Veteran Labour MP Kelvin Hopkins threw down the gauntlet to today’s QE pupils when he visited the School for the first time in more than half a century.
Politics had become “full of extreme egos – selfish, self–centred and in search of fame” and its “intellectual culture” had gone. “I’d like to see it restored… perhaps you will do that,” he told the audience at the Politics Society meeting.
Kelvin (OE 1952–1959) traced his inspiration for entering politics back to his School days, when he could see the front of the QE Main Building from the bedroom window of the family home near Ravenscroft Park. He remembered seeing poor boys come to School hungry; this, he said, meant he “naturally became a person of the left… and I retain that passion all these years later”.
During his visit to the Politics Society, which was arranged by Year 13 pupil Adrian Burbie and chaired by Rehaan Bapoo, of Year 12, he answered some wide-ranging questions from the floor in a good-natured and thoughtful manner. He was welcomed to the School – his first time on the premises since he came to play in a jazz band in 1960 – by Headmaster Neil Enright and Head of Politics Liam Hargadon, who is also Head of Year 13.
Kelvin had a long career within the trade union movement, including roles with the TUC and, latterly, Unison, and it was only in 1997 that he became an MP, taking Luton North with a 17.4% swing from the Conservatives – the sixth-largest swing to Labour in the country. And yet, although he entered Parliament as part of the landslide that swept Tony Blair to power, he is firmly on the left of his party and no fan of the former PM. There was much discussion during the meeting about the relative merits and faults of Jeremy Corbyn and Tony Blair.
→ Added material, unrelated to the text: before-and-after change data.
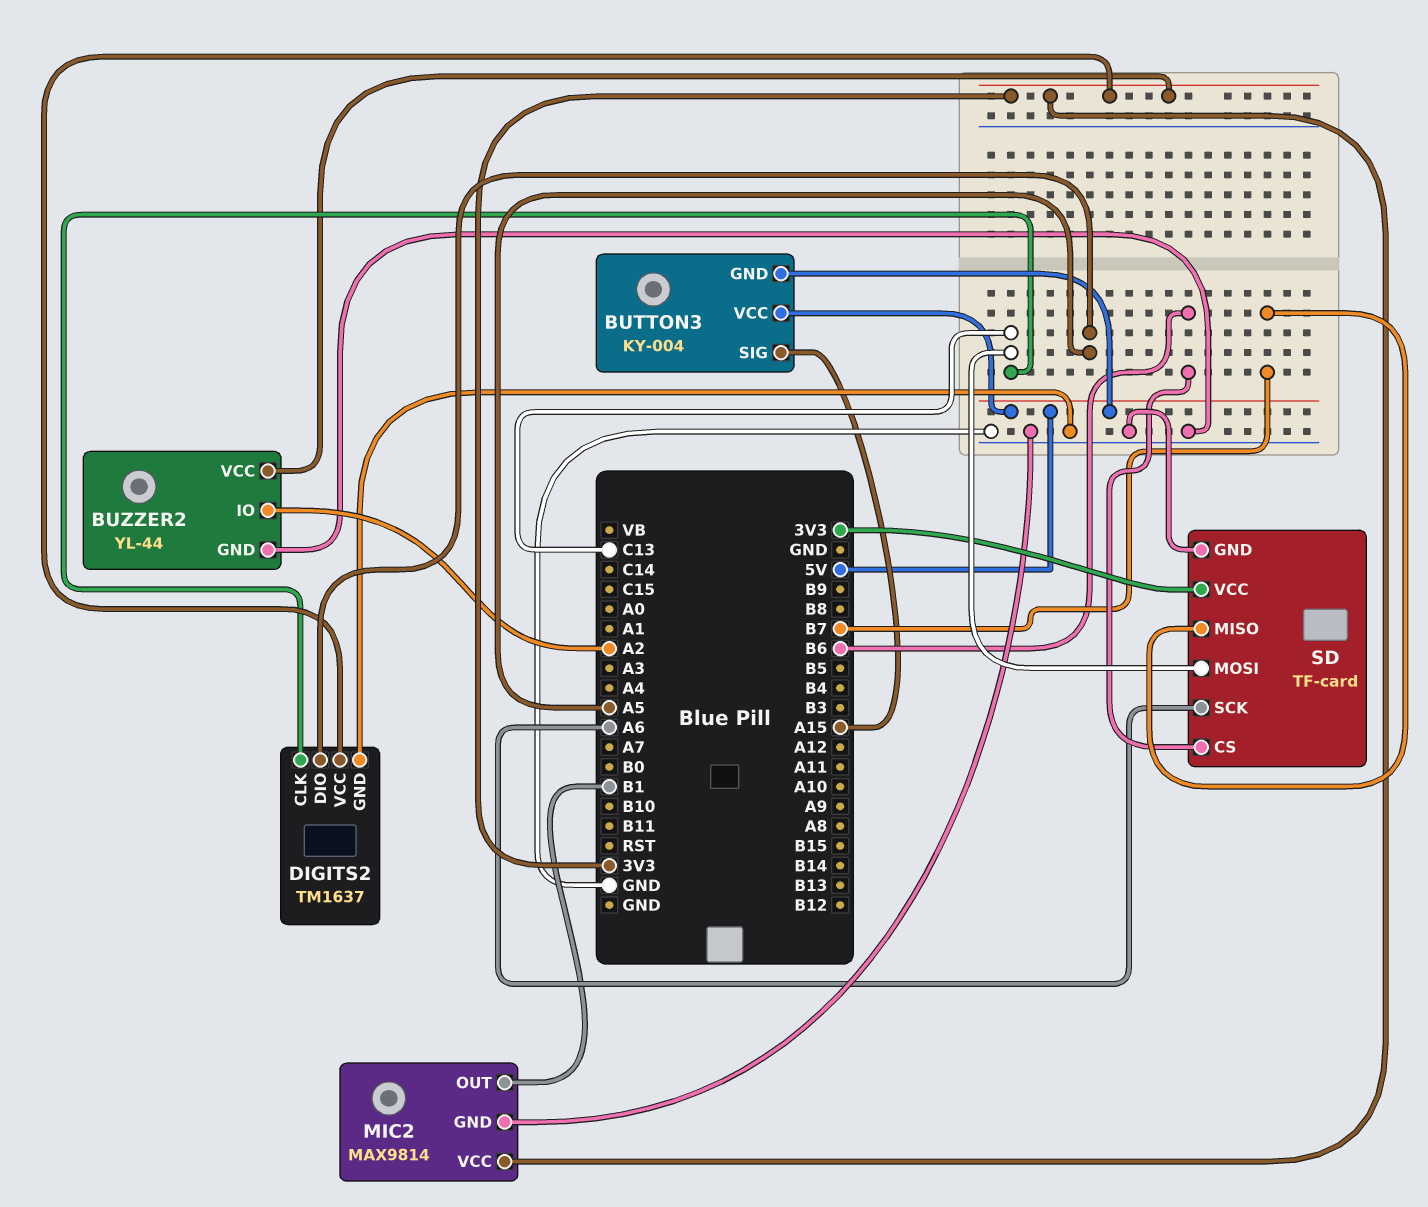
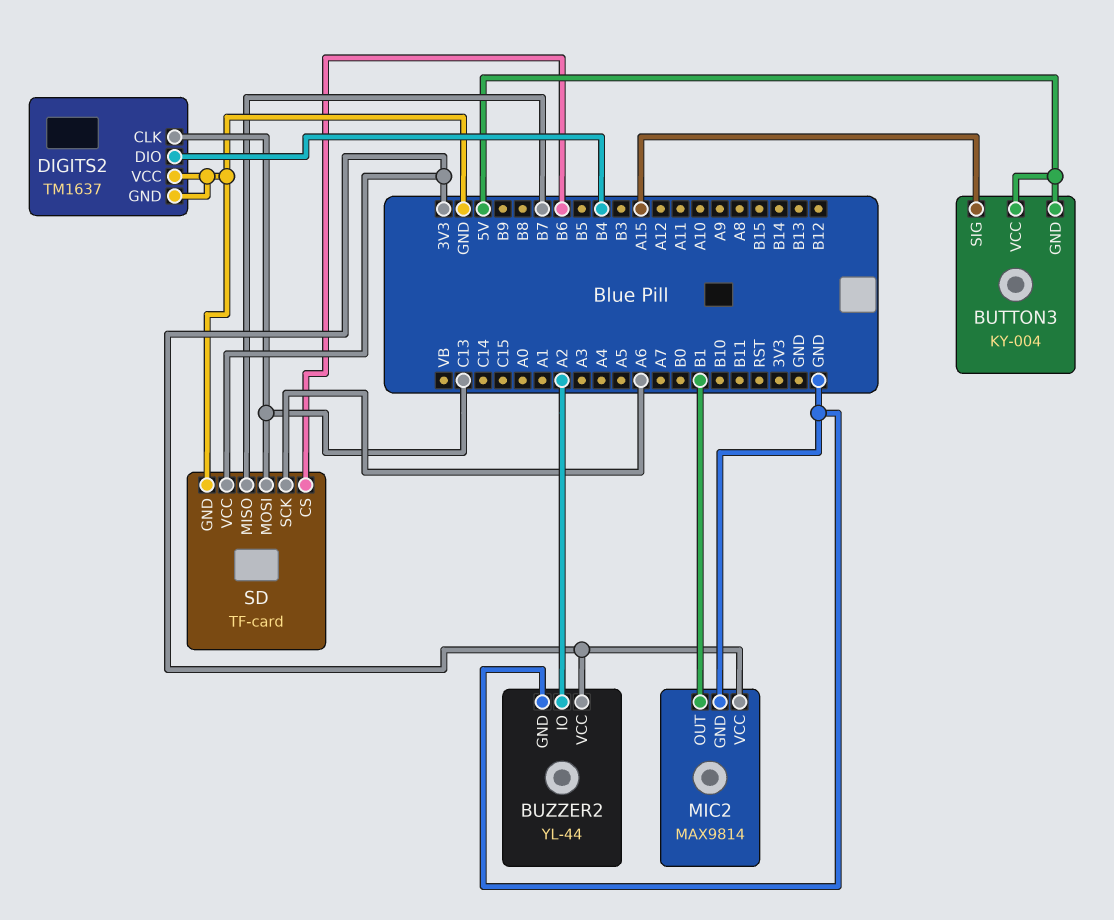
DIGITS2 pin DIO: A5 -> B4
DIGITS2 pin VCC: 3V3 -> GND

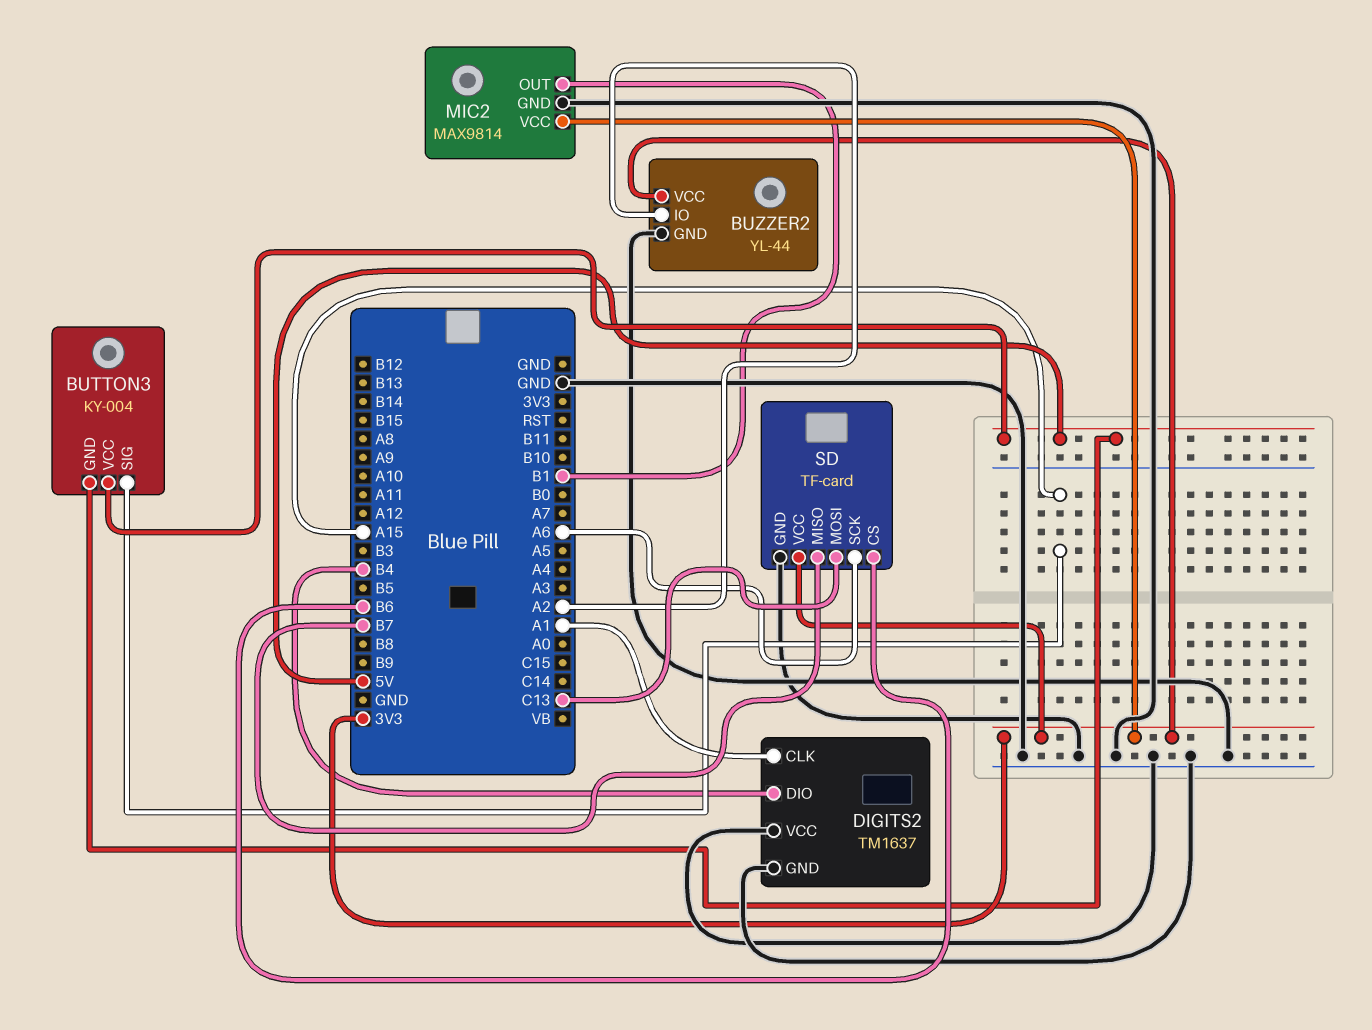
DIGITS2 pin CLK: C13 -> A1

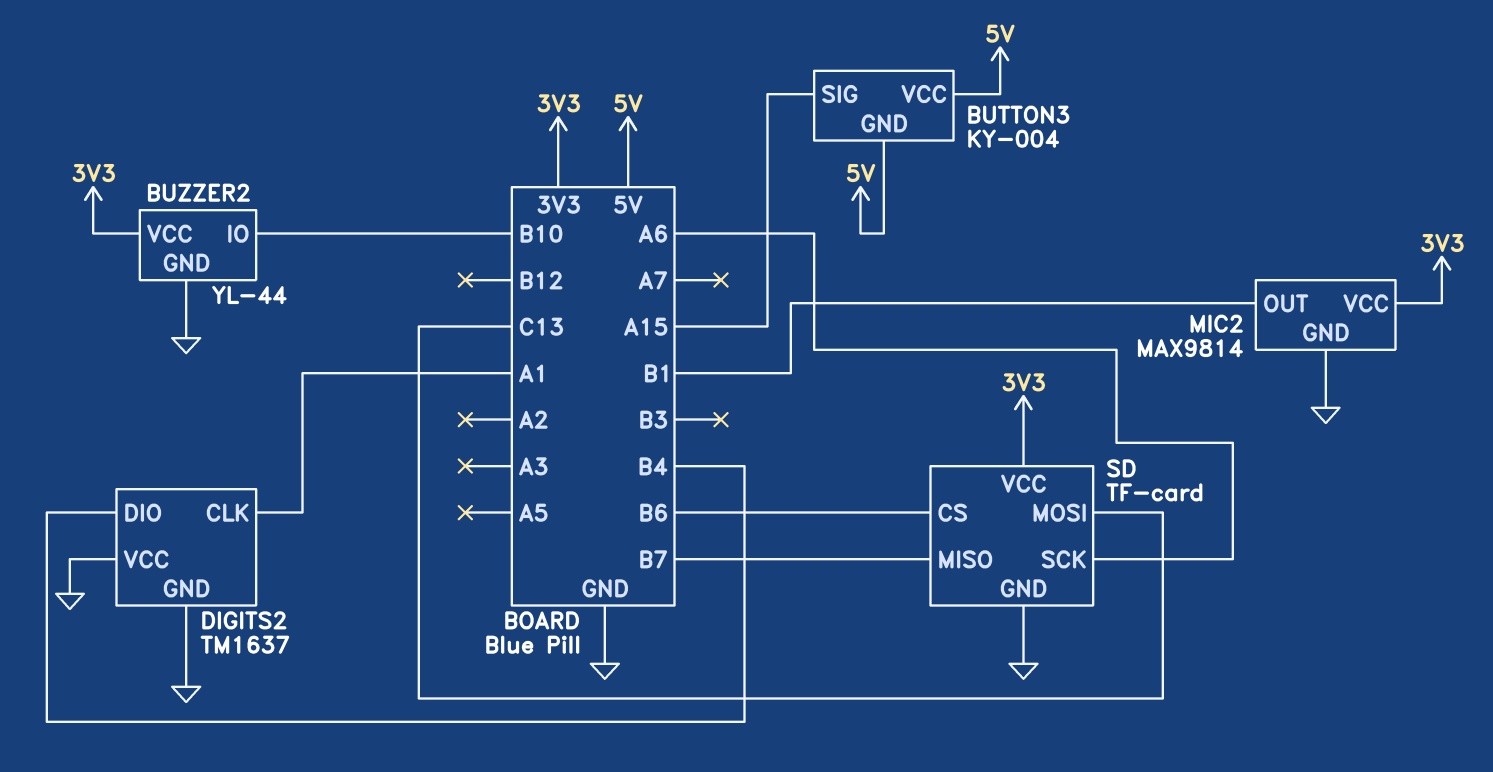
BUZZER2 pin IO: A2 -> B10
Blair, he said, had not won the three General Elections in 1997, 2001 and 2005: instead, the Conservatives had lost them, with New Labour holding on only because “the Tories were still too unpopular”. He labelled Tony Blair the political son of Margaret Thatcher and argued that free trade and neo-liberalism had produced “lower growth, higher unemployment and greater instability”. The world had become a “worse place” since Blair’s decision to support President George W Bush in Iraq, he believed, warning that we should beware “charismatics” in politics.
A former supporter of Tony Benn and longstanding member of the Eurosceptic left, Kelvin was one of the MPs who nominated Jeremy Corbyn for the party leadership in 2015, and he continues to support the present Leader of the Opposition. People were “looking for someone different”, and this could be Jeremy Corbyn. But he acknowledged the difficulty of winning former Labour supporters back, describing the task of getting the party back into power as a “serious challenge”.
Having served (twice) on the Public Administration Committee, as well as on the European Scrutiny Committee and Transport Committee, he was briefly Shadow Secretary of State for Culture, Media and Sport (July – October 2016), following the wave of resignations triggered by the removal of Hilary Benn as Shadow Foreign Secretary.
Kelvin campaigned for a ‘leave’ vote in June’s EU Referendum. He felt the fact that the Labour Party establishment campaigned for the UK to remain in the EU was a problem, given that 70% of Labour constituencies outside London voted ‘leave’.
Topics raised in questions asked from the floor included:
- Trident – he is against nuclear weapons, having been a leading member of CND (Campaign for Nuclear Disarmament)
- Free trade – he is more in favour of managed trade, based on Keynesian principles
- Voting age – he supports the extension of the franchise to 16 and 17 year-olds.